Conoscendo l’identificazione coi devianti (a vario titolo) di Burton, alcuni si aspettavano che Carroll divenisse una sorta di archetipo di Ed Wood, il regista evocato da Burton nel suo film omonimo, anche nell’indossare intimo per signore, sebbene fosse eterosessuale. Invece Alice in Wonderland è stato letto dalla critica più come un prodotto dell’«ideologia Disney» (casa che lo distribuisce) che dell’«ideologia Tim-Burton». E naturalmente dell’«ideologia Johnny-Depp», cioè dell’alter ego di Burton, che in Alice in Wonderland interpreta il cappellaio matto.

Pochi attori sono stati a tal punto, per tanti film, l’emanazione del regista. Ma il sodalizio Burton-Depp comincia a mostrare la corda. Un autore e un attore sanno raccontare due-tre tipi di storie e interpretare due-tre tipi di personaggi: all’ennesima collaborazione rifanno il già fatto, stancando i devoti; i non devoti, invece, cominciano finalmente ad accorgersi di loro e ad amarli, tanto più se l’intonazione acre tipica del duo trova un argine nelle esigenze commerciali.

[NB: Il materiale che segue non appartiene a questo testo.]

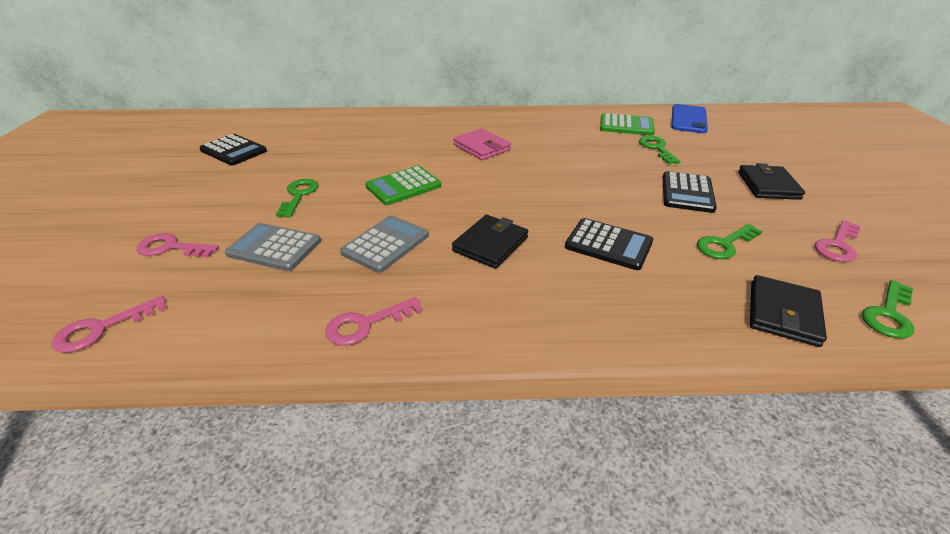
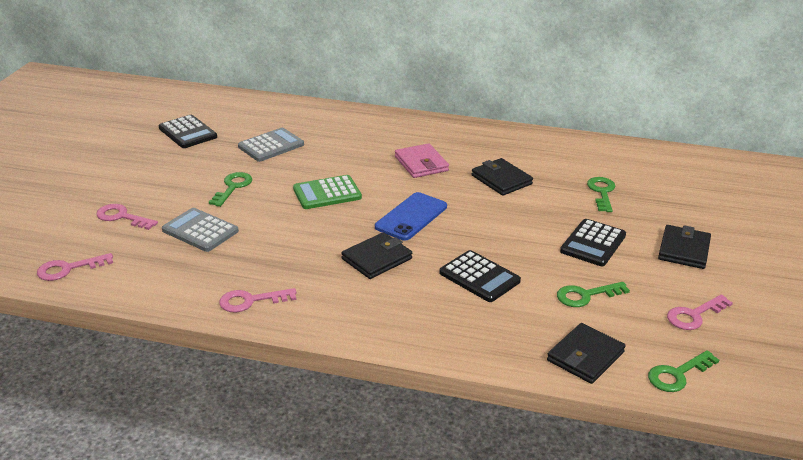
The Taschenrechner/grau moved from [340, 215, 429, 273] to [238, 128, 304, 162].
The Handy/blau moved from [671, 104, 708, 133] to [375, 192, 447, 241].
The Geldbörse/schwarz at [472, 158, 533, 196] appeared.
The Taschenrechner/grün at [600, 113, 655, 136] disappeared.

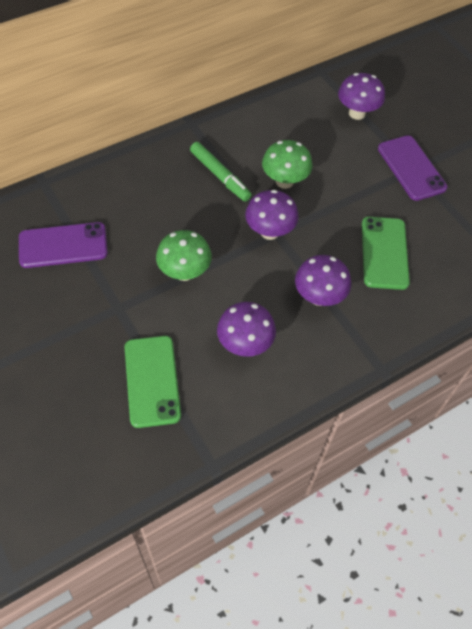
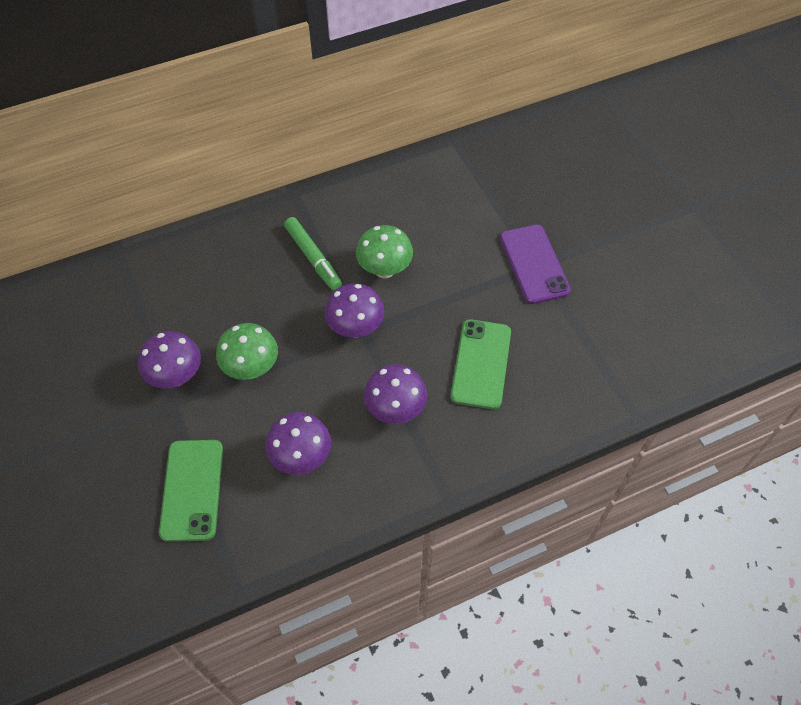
The Pilz/lila moved from [338, 73, 385, 120] to [138, 331, 201, 388].
The Handy/lila at [19, 222, 108, 268] disappeared.

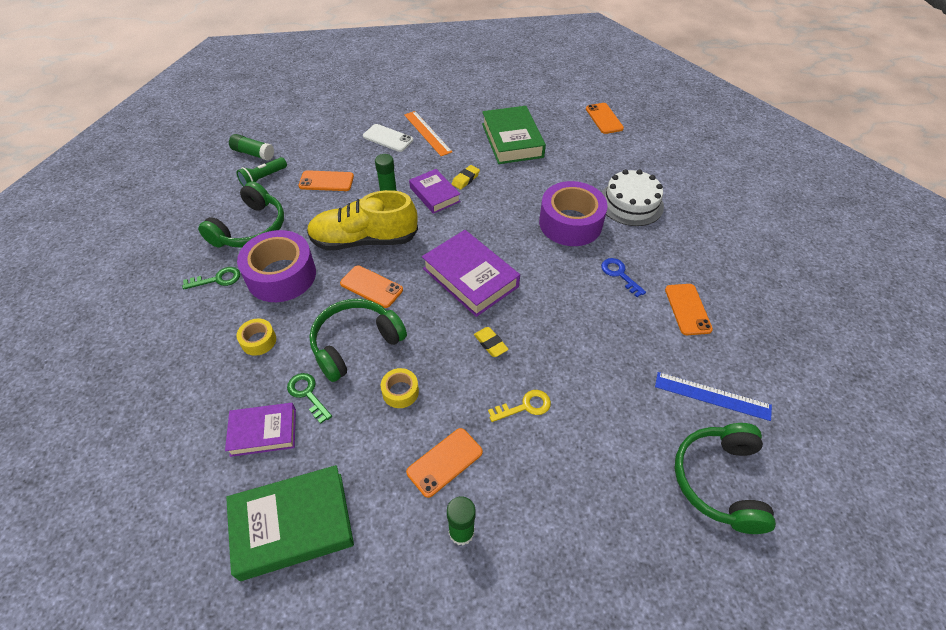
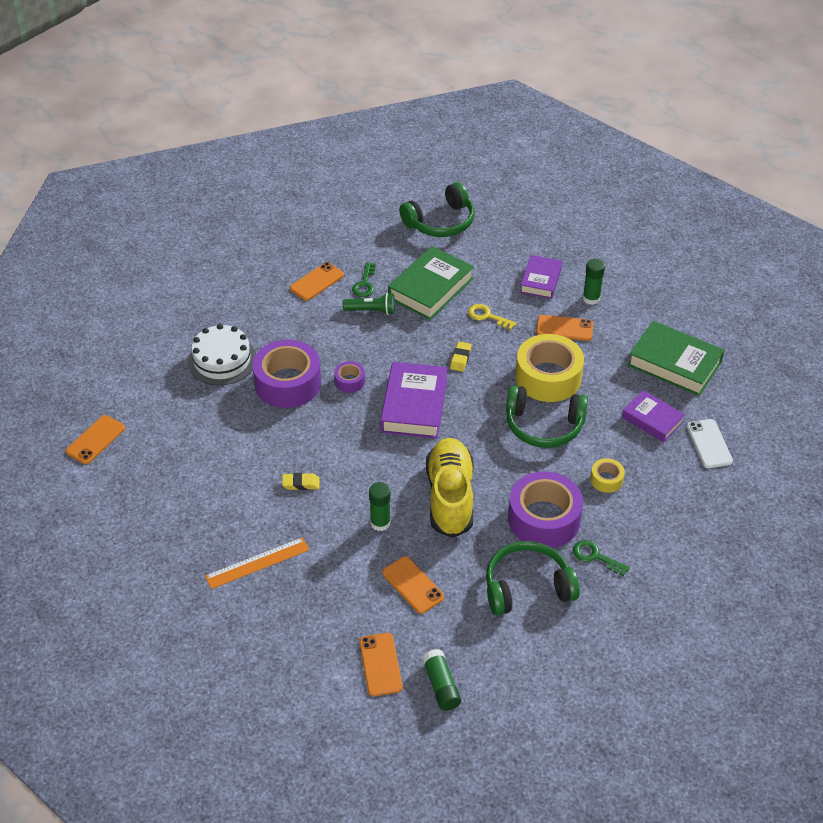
The Lineal/orange at [404, 111, 452, 156] turned 45 degrees clockwise.
The Klebeband/lila at [334, 361, 365, 393] appeared.
The Taschenlampe/grün moved from [236, 157, 287, 187] to [343, 293, 395, 315].
The Schlüssel/grün moved from [287, 373, 332, 424] to [352, 262, 376, 297].
The Handy/orange moved from [340, 265, 403, 308] to [360, 633, 403, 696].
The Buch/grün moved from [482, 106, 546, 164] to [388, 246, 474, 320].
The Schuh/gelb at [307, 190, 418, 251] turned 135 degrees counterclockwise.
The Klebeband/gelb at [381, 368, 419, 408] changed to 2.17 times the size.
The Buch/lila moved from [409, 169, 460, 214] to [520, 255, 562, 299].
The Handy/weiß moved from [363, 124, 413, 152] to [687, 419, 733, 468].
The Schlüssel/blau at [601, 258, 646, 297] disappeared.
The Lineal/blau at [655, 372, 772, 421] disappeared.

Insomma, si sta verificando ora quel che già vent’anni fa agghiacciava Depp. Lo spiega lui stesso dice nella prefazione al libro-intervista curato da Mark Salisbury, Burton racconta Burton (ed. Kowalski): «Nell’inverno 1989 lavoravo in una serie tv a Vancouver. Dovevo fare roba sempre uguale e che per me rasentava l’ideologia fascista (poliziotti nelle scuole, non dico altro!)».
Sarà un caso, sarà una necessità, in Alice in Wonderland a Depp sfugge il suo personaggio tipico, quello dell’emarginato, sul quale Eleonora Saracino ha sviluppato un notevole libro (Johnny Depp, Gremese). Il ruolo passa così a Helena Bonham-Carter, la reale moglie di Burton: è lei a impersonare la Regina Rossa, nana, macrocefala, temuta, non amata, che, come ogni cattivo, ha spunti più interessanti che quelli del buono, anzi della buona: la stucchevole Regina Bianca di Anne Hathaway. Altri personaggi del film - draghi, ecc. - erano già stati banalizzati da altri film, con e senza effetti speciali.

Forse la confluenza di una storia stra-nota e di un incubo attenuato hanno reso Alice in Wonderland la miscela giusta per chi pativa per le decapitazioni del Mistero di Sleepy Hollow e gli sgozzamenti di Sweeney Todd. Per Burton e Depp, ecco la peggiore nemesi: tornare all’ordine. Come faceva Pinocchio.

Come non faceva Edward mani di forbice.